Besides the impersonal wisdom and the personal anecdotes of the Table Talk, however, there are a great number of opinions which show us Coleridge not as a seer, but as a “character”—a crusty gentleman, every whit as ready to express an antipathy as a principle. He shared Dr. Johnson’s quarrel with the Scots, and said of them:

I have generally found a Scotchman with a little literature very disagreeable. He is a superficial German or a dull Frenchman. The Scotch will attribute merit to people of any nation rather than the English.

He had no love for Jews, or Dissenters, or Catholics, and anticipated Carlyle’s hostility to the emancipation of the negroes. He raged against the Reform Bill, Catholic Emancipation, and the education of the poor in schools. He was indignant with Belgium for claiming national independence. One cannot read much of his talk about politics without amazement that so wise a man should have been so frequently a fool. At the same time, he generally remained an original fool. He never degenerated into a mere partisan. He might be deceived by reactionary ideals, but he was not taken in by reactionary leaders. He was no more capable than Shelley of mistaking Castlereagh for a great man, and he did not join in the glorification of Pitt. Like Dr. Johnson, he could be a Tory without feeling that it was necessary at all costs to bully Ireland. Coleridge, indeed, went so far as to wish to cut the last link with Ireland as the only means of saving England.
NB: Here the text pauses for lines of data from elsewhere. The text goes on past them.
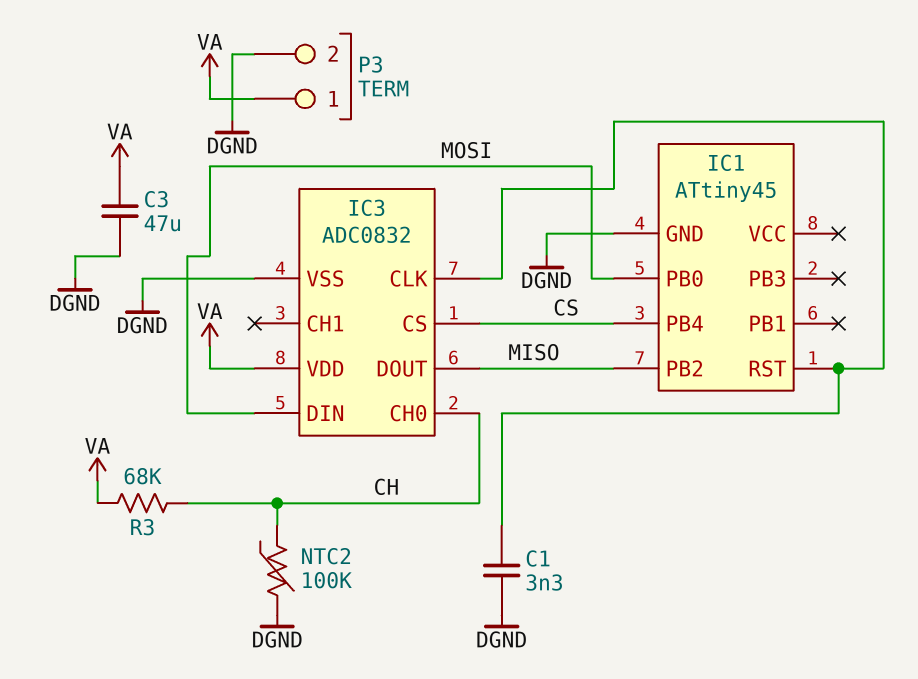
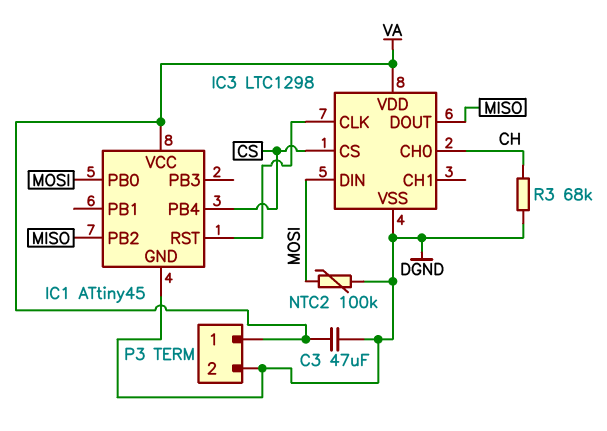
C1: 3.3nF (DGND, IC1/RST) -> none
IC1 pin VCC: none -> VA
IC3: ADC0832 -> LTC1298
NTC2: 100k (CH, DGND) -> 100k (DGND, MOSI)
R3: 68k (CH, VA) -> 68k (CH, DGND)

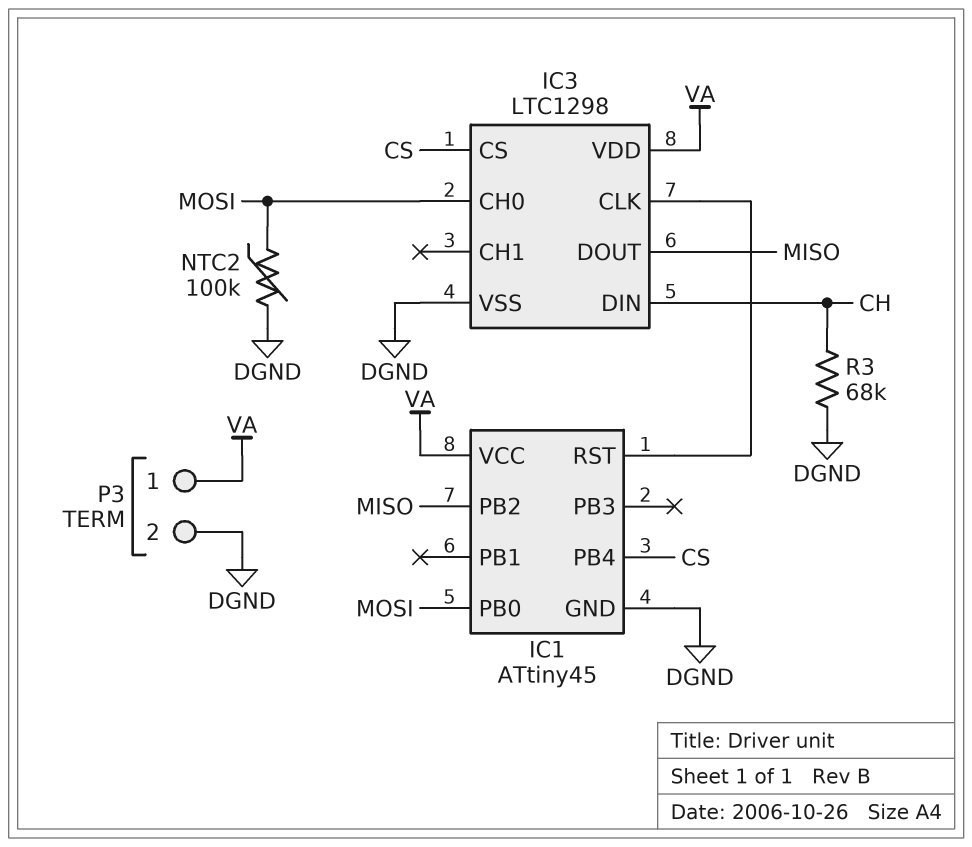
C3: 47uF (DGND, VA) -> none
IC3 pin CH0: CH -> MOSI
IC3 pin DIN: MOSI -> CH

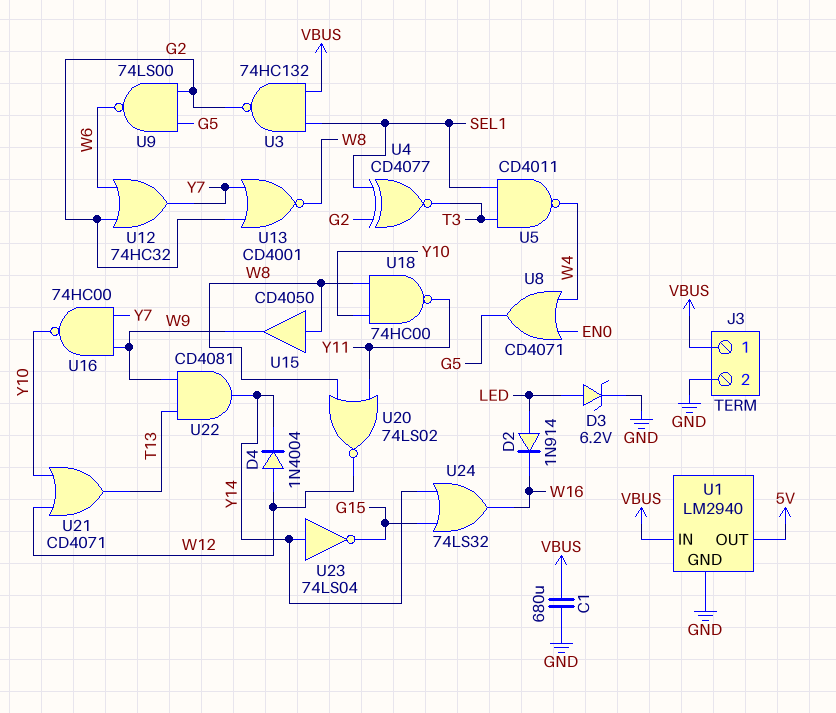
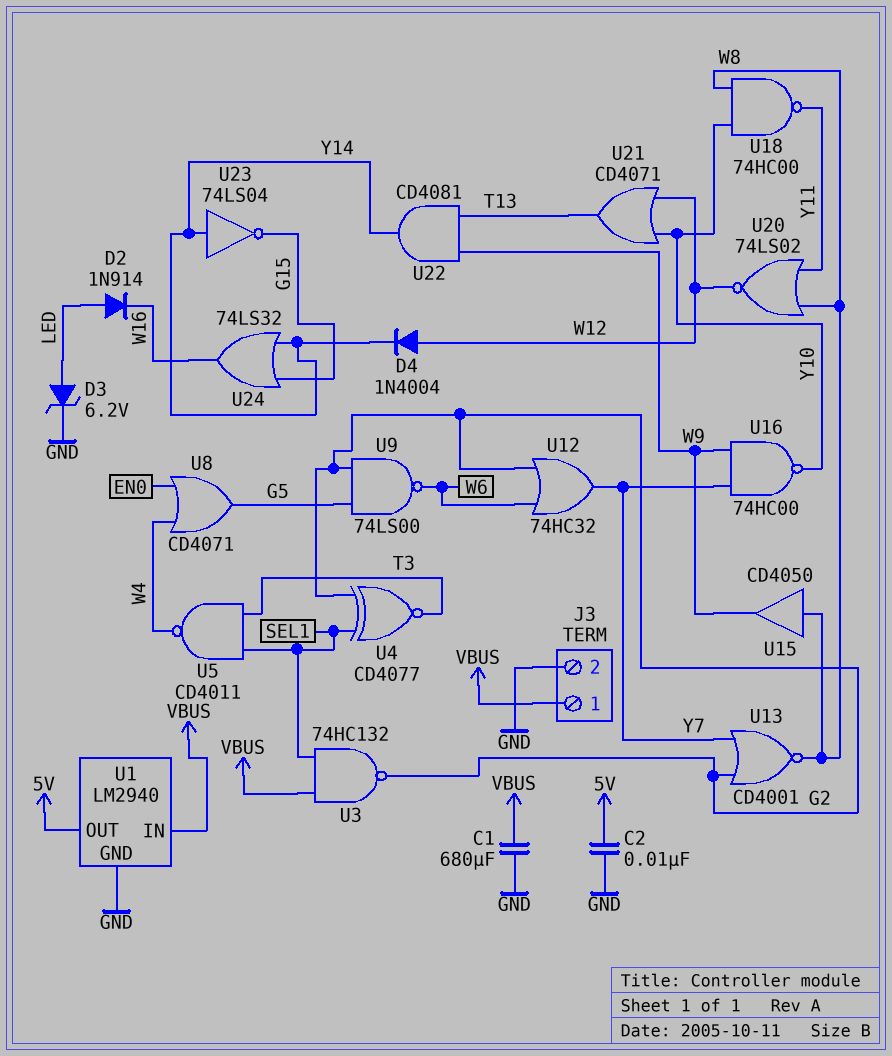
C2: none -> 10nF (5V, GND)

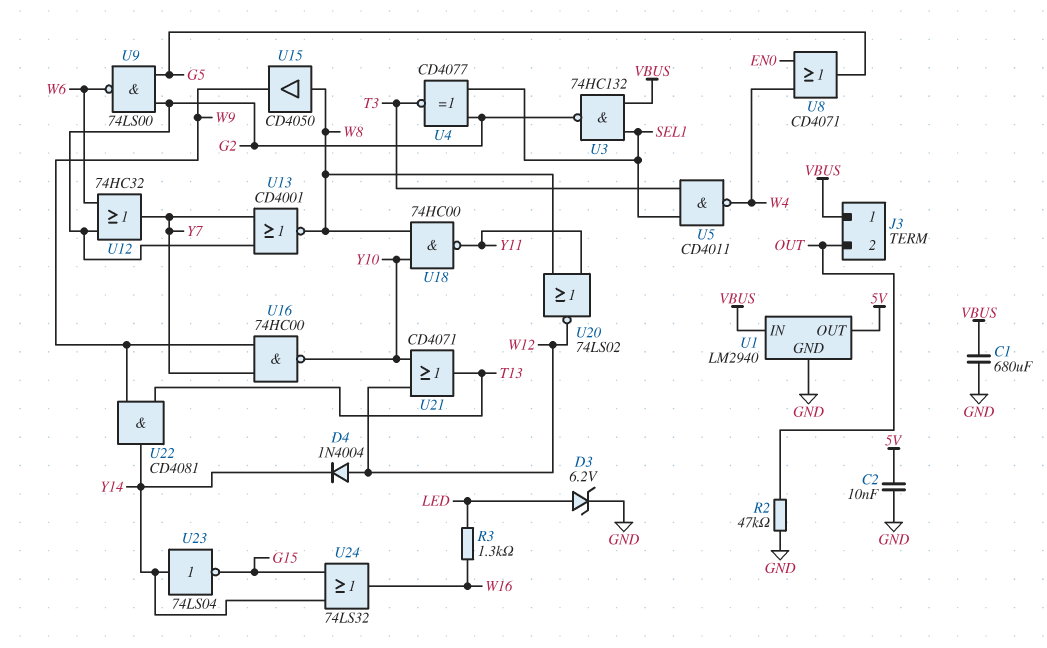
D2: diode 1N914 (A LED, K W16) -> none
J3 pin 2: GND -> OUT
R2: none -> 47k (GND, OUT)
R3: none -> 1.3k (LED, W16)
Discussing the Irish question, he said:

I am quite sure that no dangers are to be feared by England from the disannexing and independence of Ireland at all comparable with the evils which have been, and will yet be, caused to England by the Union. We have never received one particle of advantage from our association with Ireland…. Mr. Pitt has received great credit for effecting the Union; but I believe it will sooner or later be discovered that the manner in which, and the terms upon which, he effected it made it the most fatal blow that ever was levelled against the peace and prosperity of England. From it came the Catholic Bill. From the Catholic Bill has come this Reform Bill! And what next?

When one thinks of the injury that the subjection of Ireland has done the English name in America, in Russia, in Australia, and elsewhere in quite recent times, one can hardly deny that on this matter Coleridge was a sound prophet.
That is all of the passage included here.